Rate limiting patterns

Apache Beam is built to maximize throughput by scaling workloads across thousands of workers. However, this massive parallelism requires coordination when pipelines interact with external systems that enforce strict quotas, such as 3rd-party REST APIs, databases, or internal microservices. Without a centralized rate limiting mechanism, independent workers might exceed the capacity of these systems, resulting in service degradation or broad IP blocking.

Centralized Rate Limit Service

The recommended approach for global rate limiting in Beam is using a centralized Rate Limit Service (RLS).

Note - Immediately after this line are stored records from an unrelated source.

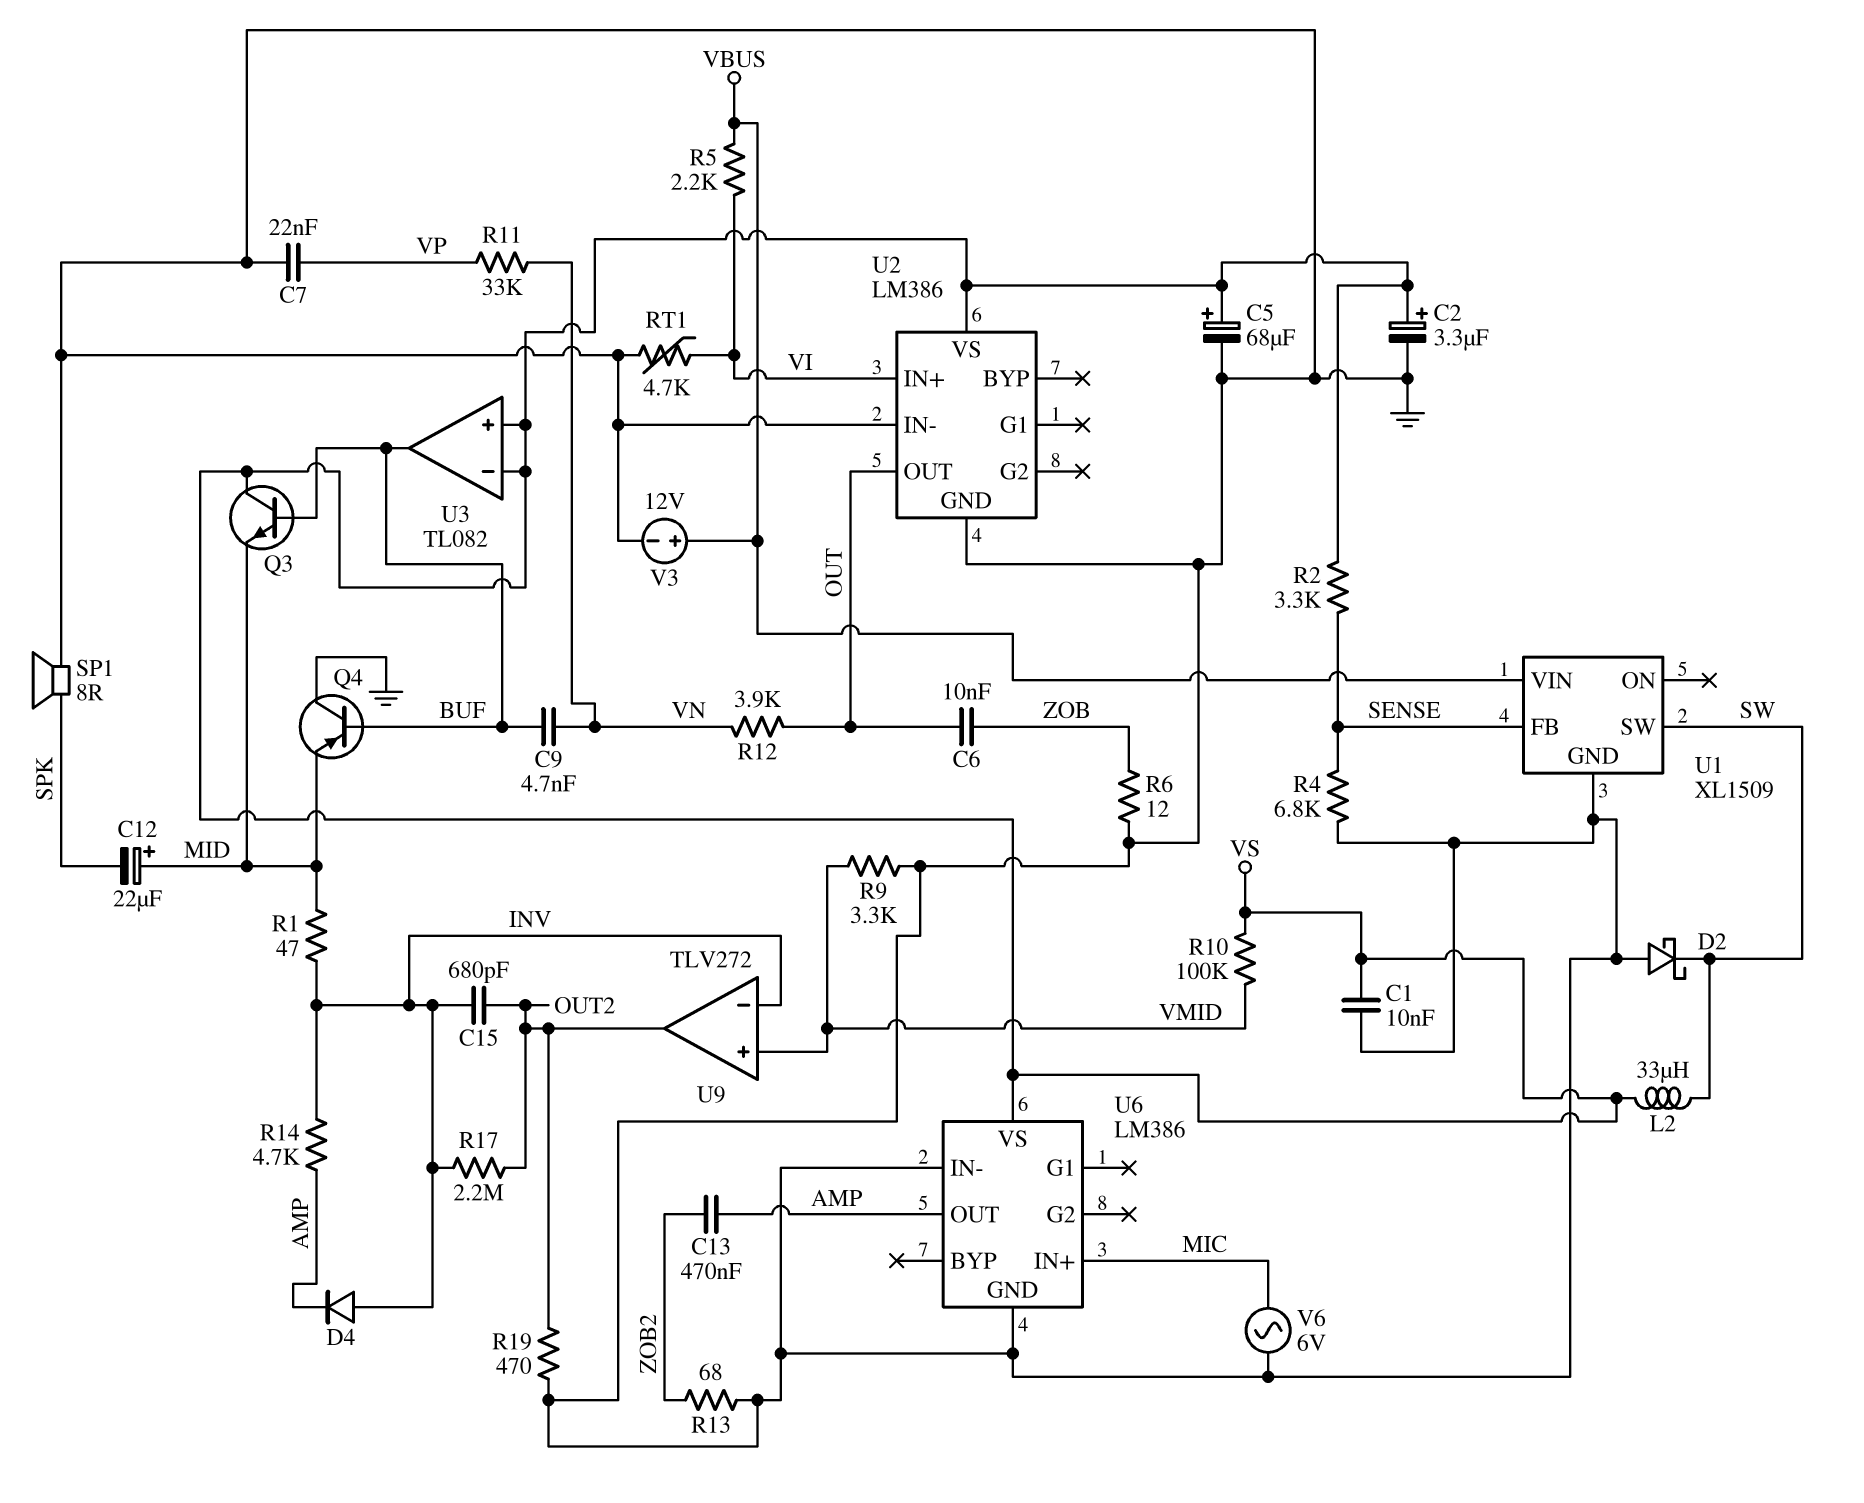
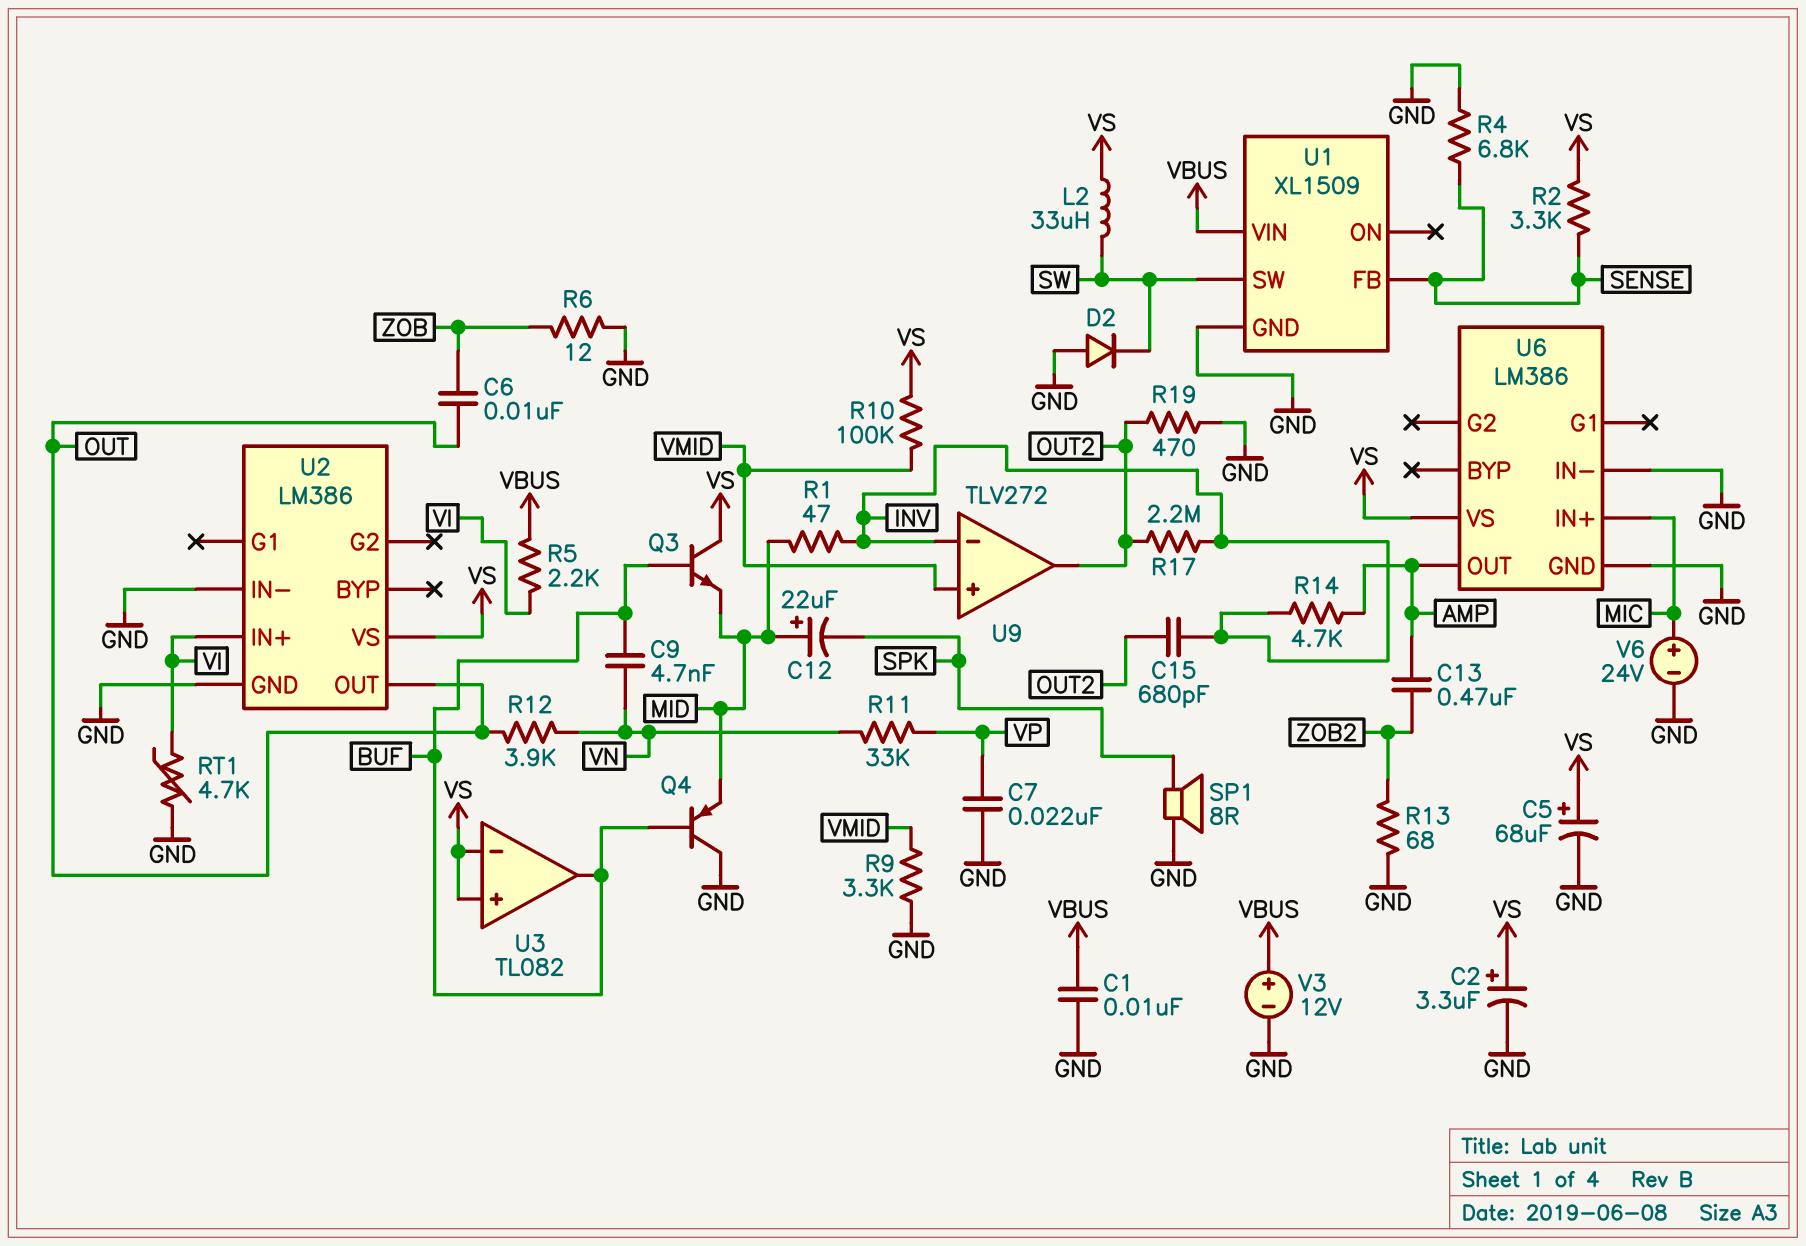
C1: 10nF (GND, VS) -> 10nF (GND, VBUS)
D2: schottky (A GND, K SW) -> diode (A GND, K SW)
D4: diode (A INV, K AMP) -> none
V6: AC 6V (GND, MIC) -> 24V (plus MIC, minus GND)

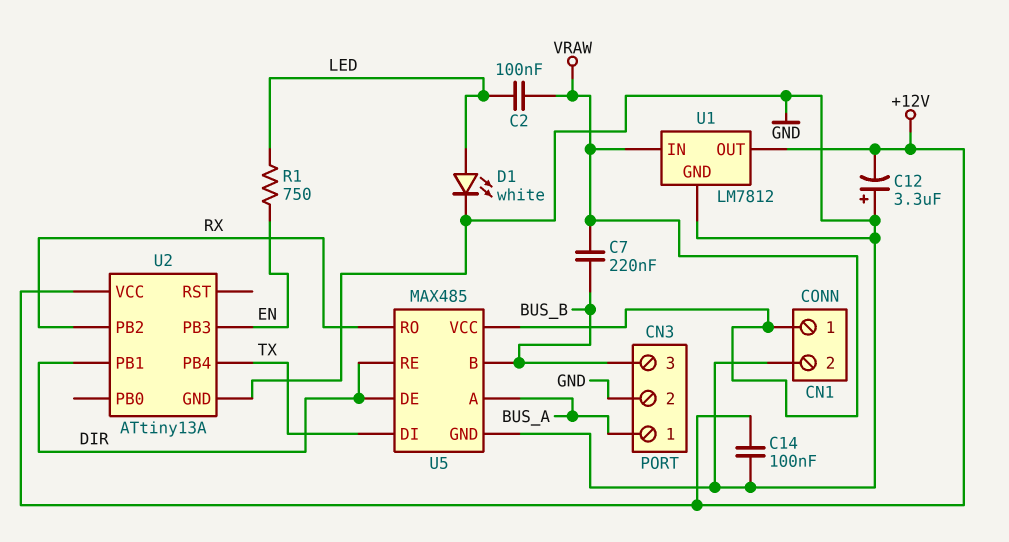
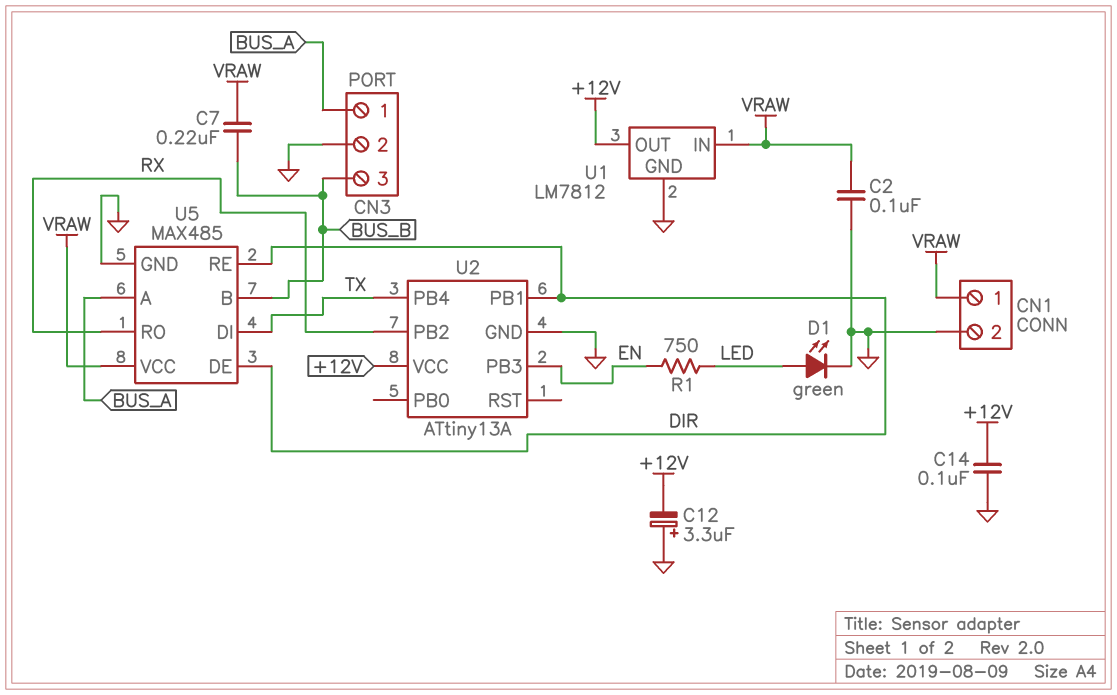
C2: 100nF (LED, VRAW) -> 100nF (GND, VRAW)
D1: LED white (A LED, K GND) -> LED green (A LED, K GND)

A production-ready Terraform module to deploy this service on GKE is available in the beam repository: envoy-ratelimiter

To deploy the rate-limiting infrastructure on GKE:

  1. Update terraform.tfvars with your project variables to adjust rules and domains.
  2. Run the helper deploy script: ./deploy.sh

This script automates deployment and, upon completion, returns the Internal Load Balancer IP address for your deployment that you will use in your pipeline.


Using RateLimiter

To rate limit requests in your pipeline, you can create a RateLimiter client in your DoFn’s setup phase and acquire permits before making calls in the process phase.

In Java, use the RateLimiter interface and EnvoyRateLimiterFactory implementation to coordinate with the Envoy service. Create RateLimiterOptions with your service address, initialize the client in @Setup using EnvoyRateLimiterFactory, and call rateLimiter.allow(batchSize) in @ProcessElement to acquire a batch of permits.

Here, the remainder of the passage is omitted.